Swenson co-founded the Brookwood Center for Psychotherapy in 1987 with Karen Faulk. In 1989, she received a Ph.D. in Psychological Services from Columbia Pacific University. In recognition of her efforts in advancing professional licensing legislation in Georgia, Swenson received the Distinguished Service to the State award from the Georgia Association for Marriage and Family Therapy in 1995, the year she left the center and underwent gender transition. This was the first known time a mainline Protestant minister underwent gender transition while still in ordained office. Swenson's family had initially been reluctant to accept her gender transition. However, she explained that she had gender identity disorder (gender dysphoria) and told herself about her prior suicidal ideation, saying that she may kill herself if she was forced to live as a man. After a period of 18 months, Swenson's family came to accept her gender identity. Her father helped pay the $14,000 needed for gender-affirming surgery.

After transitioning, Swenson spoke about how she felt more authentically herself, saying of her past self: "He seems like somebody who doesn't come around anymore." Initially, Swenson did not seek to remain a pastor, but wanted to have her ministry as a therapist affirmed by the church and for her name to be officially changed on church registers. This request caused division, with ministers and lay representatives sending the issue to the Committee on Ministry for approval.
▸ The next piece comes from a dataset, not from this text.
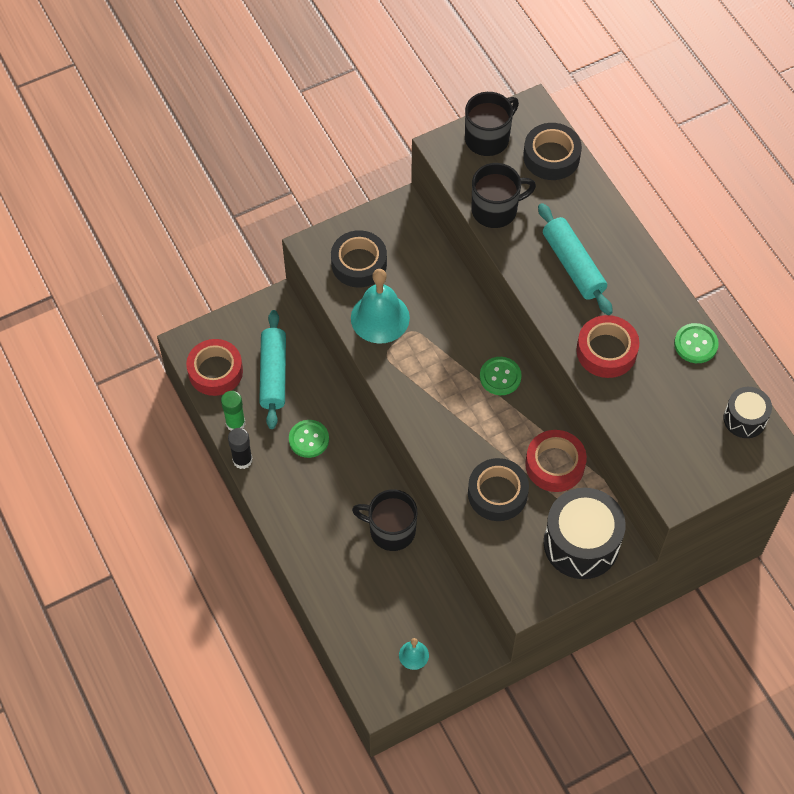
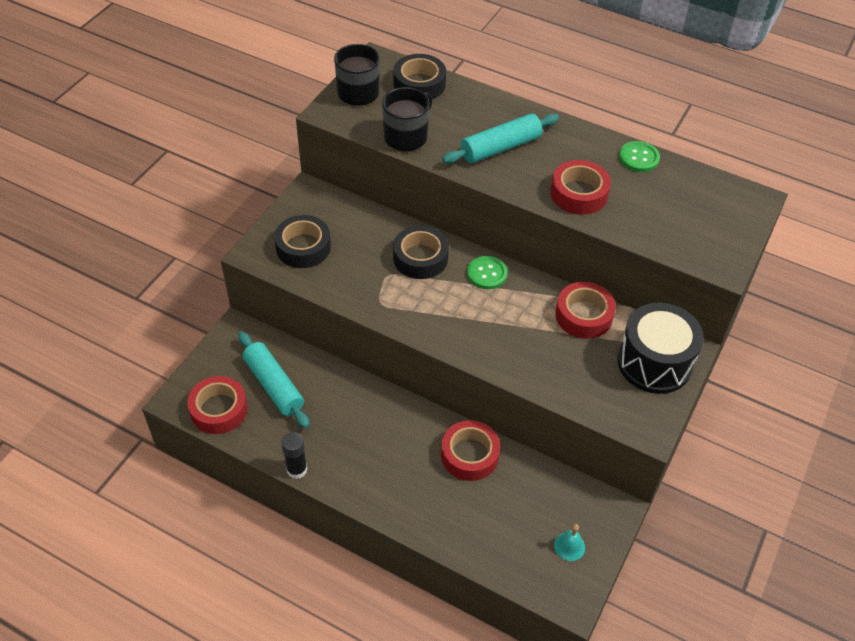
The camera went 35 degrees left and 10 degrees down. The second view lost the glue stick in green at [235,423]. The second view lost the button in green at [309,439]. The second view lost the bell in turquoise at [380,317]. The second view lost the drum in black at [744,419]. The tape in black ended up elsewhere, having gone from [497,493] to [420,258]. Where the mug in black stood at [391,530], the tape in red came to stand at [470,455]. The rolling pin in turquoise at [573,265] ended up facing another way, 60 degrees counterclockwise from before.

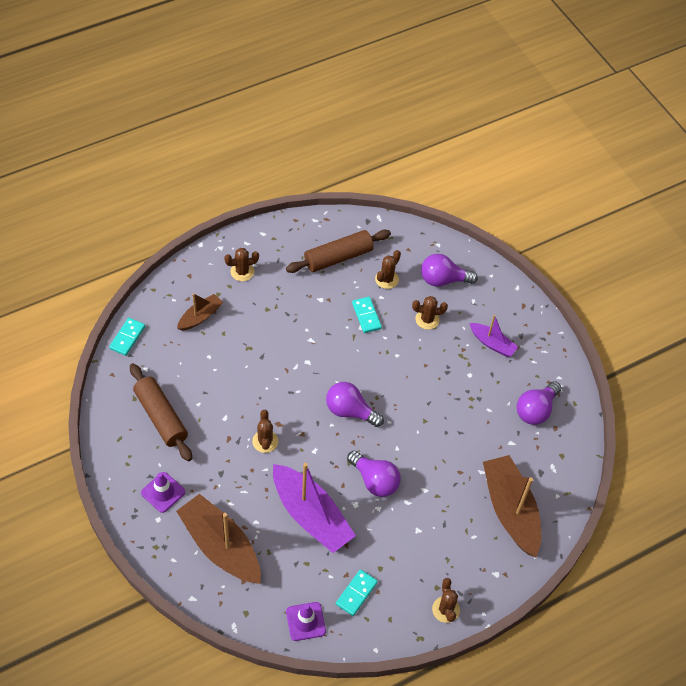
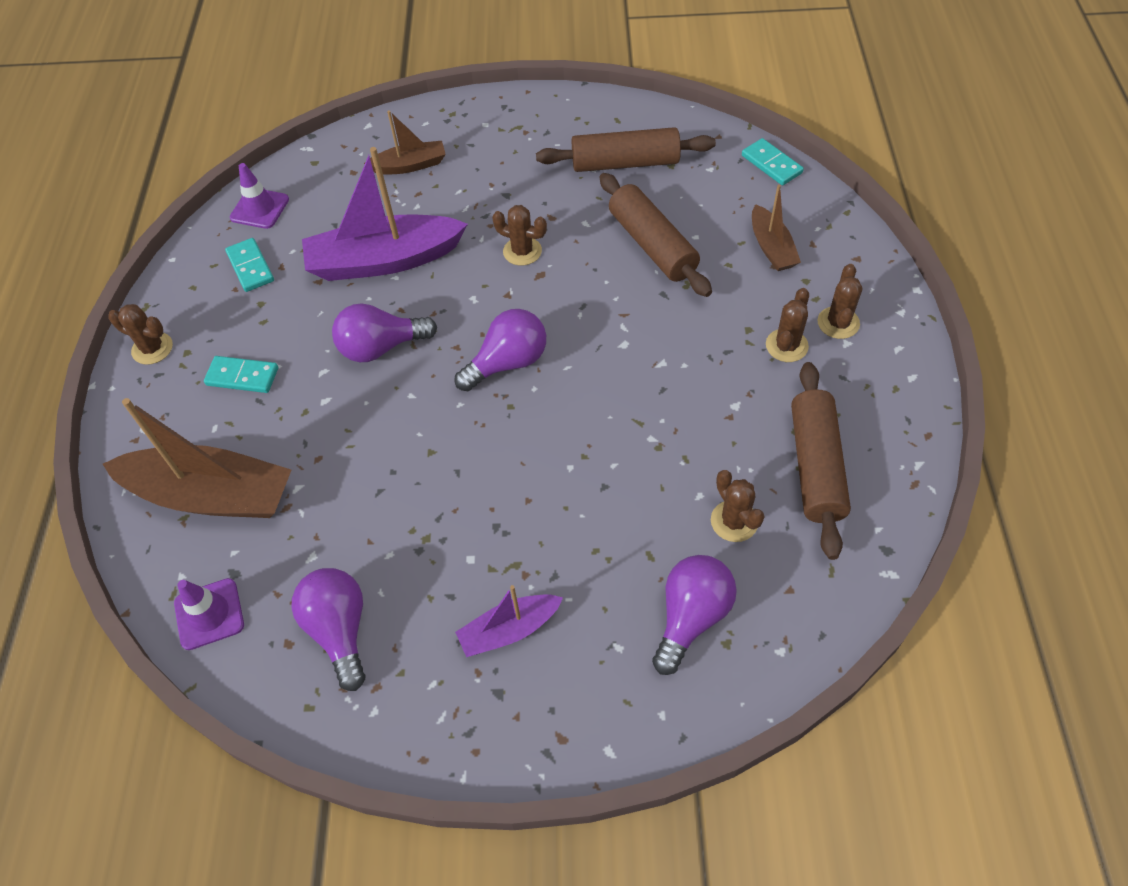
The camera went 125 degrees right and 0 degrees up. The second view gained the rolling pin in brown at [652,245]. The traffic cone in purple ended up elsewhere, having gone from [163,492] to [209,614]. The domino in turquoise ended up elsewhere, having gone from [366,316] to [242,377]. The cactus in brown ended up elsewhere, having gone from [427,319] to [786,346]. The size of the boat in brown at [220,546] changed by a factor of 0.53.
After deliberation within the committee, the Presbytery of Greater Atlanta voted 186 to 161 in favor of sustaining her ordination as minister on October 22, 1996, in spite of opposition from conservative members such as pastor Don Wade of the Rehobeth Presbyterian Church, who said he disagreed with "solv[ing] a psychological and emotional problem in this manner", saying that he believed transgender people could be healed through the power of prayer.

Swenson was a tennis player, and played against in the women's leagues for her local team in Chamblee, Georgia. This was opposed by a team from Loganville, who argued that Swenson was ineligible for the women's leagues as she was assigned male at birth. In 1996, the Atlanta Lawn Tennis Association (ALTA) voted to allow Swenson to play tennis for the women's leagues, saying that since Swenson had undergone gender transition and surgery and was recognized as a woman by the State of Georgia, she was eligible to play in the women's leagues.

She was the founder of the Southern Association for Gender Education (SAGE) and the co-moderator of More Light Presbyterians, an LGBT advocacy group within the Presbyterian Church (USA). In 2005, she was awarded the Lazarus Award, given by the Presbytery of the Pacific and the Synod of Southern California and Hawaii in recognition of individuals and groups that empower LGBT people.

== Retirement from the ministry ==
As of 2020, Swenson is retired from the ministry, and hosts a podcast, So Much More than Gender. As of March 2022, Swenson was still a licensed marriage and family therapist, with a focus on transgender issues.